For our studies in color naming we have used two kind of experiments to elicit color terms: traditional tightly controlled psychophysics experiments in our laboratory, and crowdsourcing. There is a third kind of experiments, which does not rely neither on our acquaintances nor on our fans on the Internet: paid subjects.
The concern with paid subjects is that they are self-selected people willing to sell their time at a rather low price, so we assume they are not the best representatives of the population at large. However, the same applies for psychophysics experiments, where the subjects tend to have a Ph.D. and to live a sophisticated life.
A cheap and convenient way to recruit paid subjects is Amazon's Mechanical Turk, which has been used by others for research in color naming and color palette design. John Bohannon recently wrote a short review on MTurk for social science studies in Science (link).

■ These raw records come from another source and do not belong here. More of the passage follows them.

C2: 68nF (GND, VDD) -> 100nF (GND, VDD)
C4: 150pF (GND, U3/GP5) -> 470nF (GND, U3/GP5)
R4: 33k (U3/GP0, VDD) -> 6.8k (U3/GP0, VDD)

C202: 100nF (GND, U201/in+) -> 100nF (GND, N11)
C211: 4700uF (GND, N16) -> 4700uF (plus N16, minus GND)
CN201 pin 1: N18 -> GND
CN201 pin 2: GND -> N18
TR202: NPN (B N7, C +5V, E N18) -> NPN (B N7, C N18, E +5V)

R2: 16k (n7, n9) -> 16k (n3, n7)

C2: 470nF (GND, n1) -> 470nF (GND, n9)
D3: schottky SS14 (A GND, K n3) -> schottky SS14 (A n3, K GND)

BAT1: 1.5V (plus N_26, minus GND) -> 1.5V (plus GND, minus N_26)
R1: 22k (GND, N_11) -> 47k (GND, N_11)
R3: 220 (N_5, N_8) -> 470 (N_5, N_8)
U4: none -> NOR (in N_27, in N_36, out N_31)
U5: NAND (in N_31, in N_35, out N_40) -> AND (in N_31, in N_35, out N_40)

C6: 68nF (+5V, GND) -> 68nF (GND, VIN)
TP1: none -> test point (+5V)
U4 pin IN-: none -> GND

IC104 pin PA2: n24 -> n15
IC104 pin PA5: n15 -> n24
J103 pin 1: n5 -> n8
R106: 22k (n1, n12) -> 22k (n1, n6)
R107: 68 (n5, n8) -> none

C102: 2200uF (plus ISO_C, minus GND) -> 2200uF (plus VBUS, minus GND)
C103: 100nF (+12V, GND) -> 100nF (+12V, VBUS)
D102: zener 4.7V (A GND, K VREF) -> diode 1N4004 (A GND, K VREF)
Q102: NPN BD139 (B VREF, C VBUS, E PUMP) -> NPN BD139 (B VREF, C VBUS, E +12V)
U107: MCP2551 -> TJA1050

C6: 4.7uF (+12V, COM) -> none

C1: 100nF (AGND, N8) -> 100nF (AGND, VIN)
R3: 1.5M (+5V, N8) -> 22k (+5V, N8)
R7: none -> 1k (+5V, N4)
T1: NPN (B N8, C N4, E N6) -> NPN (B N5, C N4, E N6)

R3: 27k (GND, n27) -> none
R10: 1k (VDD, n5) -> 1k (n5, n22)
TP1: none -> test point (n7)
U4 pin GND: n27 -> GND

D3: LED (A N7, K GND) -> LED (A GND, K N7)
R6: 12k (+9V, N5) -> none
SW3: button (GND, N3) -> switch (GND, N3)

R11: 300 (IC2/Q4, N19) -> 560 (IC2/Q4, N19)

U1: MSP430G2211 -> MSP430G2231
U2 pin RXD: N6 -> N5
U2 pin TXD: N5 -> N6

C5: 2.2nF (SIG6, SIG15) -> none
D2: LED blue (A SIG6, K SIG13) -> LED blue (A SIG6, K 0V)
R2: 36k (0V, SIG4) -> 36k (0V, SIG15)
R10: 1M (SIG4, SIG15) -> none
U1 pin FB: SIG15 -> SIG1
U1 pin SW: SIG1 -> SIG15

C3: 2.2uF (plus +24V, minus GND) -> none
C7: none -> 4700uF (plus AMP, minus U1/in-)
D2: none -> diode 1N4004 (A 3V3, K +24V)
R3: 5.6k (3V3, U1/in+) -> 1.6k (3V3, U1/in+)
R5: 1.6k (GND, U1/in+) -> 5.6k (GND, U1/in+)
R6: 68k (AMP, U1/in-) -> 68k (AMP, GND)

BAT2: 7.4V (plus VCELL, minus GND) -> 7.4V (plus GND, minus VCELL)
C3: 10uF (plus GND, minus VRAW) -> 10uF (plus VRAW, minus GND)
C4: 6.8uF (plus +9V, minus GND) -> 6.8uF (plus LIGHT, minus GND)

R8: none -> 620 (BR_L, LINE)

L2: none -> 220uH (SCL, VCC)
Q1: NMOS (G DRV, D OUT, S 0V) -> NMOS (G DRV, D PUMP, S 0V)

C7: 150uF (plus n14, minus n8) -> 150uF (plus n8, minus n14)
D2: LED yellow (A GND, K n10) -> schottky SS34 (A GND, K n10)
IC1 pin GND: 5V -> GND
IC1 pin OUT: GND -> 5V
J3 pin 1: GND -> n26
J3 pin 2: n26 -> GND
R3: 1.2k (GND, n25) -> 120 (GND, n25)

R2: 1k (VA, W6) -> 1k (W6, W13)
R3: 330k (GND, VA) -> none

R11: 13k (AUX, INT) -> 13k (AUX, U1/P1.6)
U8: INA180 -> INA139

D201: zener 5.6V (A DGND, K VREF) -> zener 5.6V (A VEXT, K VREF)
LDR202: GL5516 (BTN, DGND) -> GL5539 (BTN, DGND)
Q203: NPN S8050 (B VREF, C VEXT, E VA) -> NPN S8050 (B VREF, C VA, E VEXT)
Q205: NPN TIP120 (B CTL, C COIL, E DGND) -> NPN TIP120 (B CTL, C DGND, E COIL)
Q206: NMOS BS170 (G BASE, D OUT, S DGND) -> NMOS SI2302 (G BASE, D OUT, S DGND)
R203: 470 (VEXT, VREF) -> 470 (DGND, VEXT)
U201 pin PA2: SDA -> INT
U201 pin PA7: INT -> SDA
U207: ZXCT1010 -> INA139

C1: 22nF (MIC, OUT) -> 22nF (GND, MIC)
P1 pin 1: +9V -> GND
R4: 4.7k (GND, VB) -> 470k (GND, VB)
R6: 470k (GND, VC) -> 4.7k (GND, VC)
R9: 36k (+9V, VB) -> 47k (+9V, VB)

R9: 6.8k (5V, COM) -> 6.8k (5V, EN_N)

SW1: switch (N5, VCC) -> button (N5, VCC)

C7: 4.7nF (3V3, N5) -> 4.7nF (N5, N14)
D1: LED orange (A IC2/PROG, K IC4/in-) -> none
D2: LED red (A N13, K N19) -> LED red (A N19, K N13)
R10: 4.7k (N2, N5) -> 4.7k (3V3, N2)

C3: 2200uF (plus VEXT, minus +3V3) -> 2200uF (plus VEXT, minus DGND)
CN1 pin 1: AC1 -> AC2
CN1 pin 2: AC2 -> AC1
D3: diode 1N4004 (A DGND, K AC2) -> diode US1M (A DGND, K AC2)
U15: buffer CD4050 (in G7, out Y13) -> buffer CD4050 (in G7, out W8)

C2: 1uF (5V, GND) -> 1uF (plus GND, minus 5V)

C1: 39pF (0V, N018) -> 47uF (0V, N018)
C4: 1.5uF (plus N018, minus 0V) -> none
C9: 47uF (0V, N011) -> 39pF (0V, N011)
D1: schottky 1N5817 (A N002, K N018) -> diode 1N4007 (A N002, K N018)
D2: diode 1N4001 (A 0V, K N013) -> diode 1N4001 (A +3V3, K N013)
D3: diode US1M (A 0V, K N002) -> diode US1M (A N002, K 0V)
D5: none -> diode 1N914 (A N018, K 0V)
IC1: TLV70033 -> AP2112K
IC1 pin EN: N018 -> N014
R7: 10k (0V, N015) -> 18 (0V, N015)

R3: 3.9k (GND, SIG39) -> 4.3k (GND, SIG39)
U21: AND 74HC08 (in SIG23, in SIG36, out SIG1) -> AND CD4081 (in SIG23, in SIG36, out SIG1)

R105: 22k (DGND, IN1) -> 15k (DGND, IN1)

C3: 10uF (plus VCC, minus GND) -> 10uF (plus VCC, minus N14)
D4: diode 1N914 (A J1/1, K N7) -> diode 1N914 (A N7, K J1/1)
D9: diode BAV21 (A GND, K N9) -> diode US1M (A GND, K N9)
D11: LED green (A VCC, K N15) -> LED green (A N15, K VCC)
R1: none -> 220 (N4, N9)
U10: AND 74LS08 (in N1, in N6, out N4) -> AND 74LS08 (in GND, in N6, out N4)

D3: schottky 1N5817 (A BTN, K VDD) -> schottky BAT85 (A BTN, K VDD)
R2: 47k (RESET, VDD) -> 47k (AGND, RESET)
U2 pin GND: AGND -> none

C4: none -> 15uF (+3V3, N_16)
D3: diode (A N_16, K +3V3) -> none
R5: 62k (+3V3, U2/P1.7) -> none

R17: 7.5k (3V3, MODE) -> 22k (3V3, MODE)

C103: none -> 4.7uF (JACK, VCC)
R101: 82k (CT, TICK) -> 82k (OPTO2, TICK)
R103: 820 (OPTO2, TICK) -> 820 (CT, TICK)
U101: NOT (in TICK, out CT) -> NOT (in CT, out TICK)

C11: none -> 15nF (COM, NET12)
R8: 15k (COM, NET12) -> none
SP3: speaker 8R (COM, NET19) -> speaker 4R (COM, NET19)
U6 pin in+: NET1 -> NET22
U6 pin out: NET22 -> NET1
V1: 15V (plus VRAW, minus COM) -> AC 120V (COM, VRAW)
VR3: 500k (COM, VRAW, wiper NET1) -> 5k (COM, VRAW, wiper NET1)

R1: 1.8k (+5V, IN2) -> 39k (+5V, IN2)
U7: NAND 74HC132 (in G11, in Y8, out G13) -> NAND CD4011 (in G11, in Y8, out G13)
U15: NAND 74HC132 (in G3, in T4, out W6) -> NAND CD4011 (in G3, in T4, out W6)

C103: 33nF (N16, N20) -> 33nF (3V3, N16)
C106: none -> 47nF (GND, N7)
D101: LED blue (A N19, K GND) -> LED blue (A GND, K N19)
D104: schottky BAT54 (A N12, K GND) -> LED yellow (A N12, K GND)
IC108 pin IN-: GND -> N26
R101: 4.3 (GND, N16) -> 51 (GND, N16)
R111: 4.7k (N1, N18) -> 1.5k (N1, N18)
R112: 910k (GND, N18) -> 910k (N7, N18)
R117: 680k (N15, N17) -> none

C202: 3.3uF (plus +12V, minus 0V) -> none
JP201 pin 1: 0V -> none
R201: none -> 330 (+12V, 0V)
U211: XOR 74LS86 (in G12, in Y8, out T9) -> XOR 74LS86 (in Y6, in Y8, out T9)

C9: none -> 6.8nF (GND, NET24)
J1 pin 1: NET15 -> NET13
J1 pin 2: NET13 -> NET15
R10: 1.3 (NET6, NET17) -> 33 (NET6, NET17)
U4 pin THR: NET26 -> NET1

Turkers make only $1.80 to $6.00 an hour, so quite a few do not understand the task or are spammers who skim through the jobs and and give random responses wherever possible to accelerate the process. Gabriel Lenz, a political scientist at the University of California, Berkeley had to reject about 20% of his American and 50% of his Indian Turkers for those reasons.
Gabriel Lenz and Adam Berinsky, a political scientist at the Massachusetts Institute of Technology in Cambridge have teamed up with Gregory Huber, a political scientist at Yale University, to study the Turker population. And of course, they are using MTurk to do so. They recently replicated two classic survey experiments and a political science experiment. In each case, the data obtained with MTurk were consistent with published studies that tested people in laboratories.